We only had twelve people working on the car today, but we still had everything bagged around midnight. When we pulled vacuum we had a small leak after spending a lot of time searching for the leak, so we unfortunately had to re-bag the stack before baking. Eventually we got the car in the oven and set up our online oven monitoring setup.
Then the entire team stuck around through the night to wait for the molds to bake. Apparently it is much easier to pull all-nighters for solar car when there are no looming p-sets or exams. We watched Apollo 13, and decided to set up a mission control room for our oven bake in the seminar space of VAIL.
Shortly after sunrise our bake cycle finished and we started to ramp down the temperature of our molds. Once the molds cooled we brought the stack out of the oven and de-molded the top shell. The top shell came off the molds with no stuck points but with tens of thousands of volts of static electricity much to dismay of our CS team. With the molds off the car we popped the door of of the top shell and inspected our work.
Over the course of this last week we managed to manufacture our first set of fairings, two doors, and a top shell. We also had significant progress with bringing up some of our new boards, coding much of the functionality of BMS, CADDing our chassis design, laying out our battery pack and much more.
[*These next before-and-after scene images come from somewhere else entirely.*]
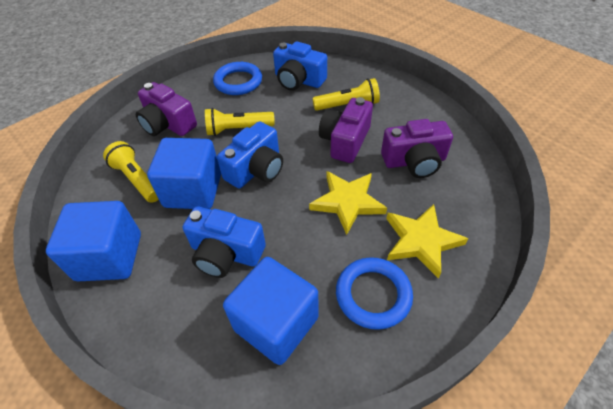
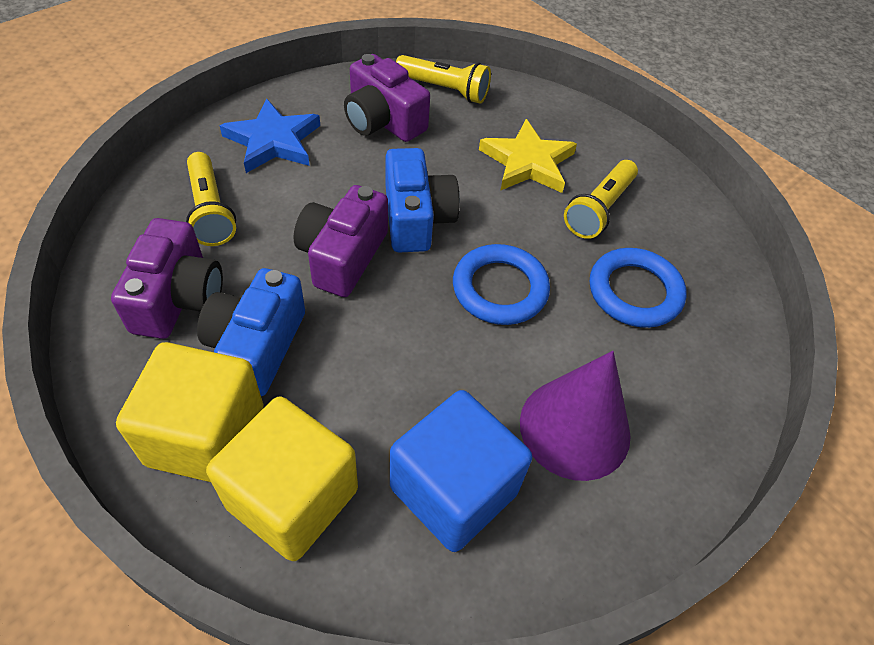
blue camera: 3 -> 2
blue cube: 3 -> 1
blue star: 0 -> 1
purple cone: 0 -> 1
yellow cube: 0 -> 2
yellow star: 2 -> 1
Having people staying around for winter break was a huge benefit for the team, so I really appreciate Sam, Rachel, Nathan, Wyles, Ian, Max, Michael, Guillermo, DC, Harry, Chris, Susan, Greg, Bryant, and all of the team alumni who came to help out!
PS: If you’re new to the team and you want to get involved in one of our next composite parties before we finish up our carbon fiber work come to our team meeting at 7:30pm on January 7th or at noon on Saturday January 12th for more info and to sign up for the next layup session.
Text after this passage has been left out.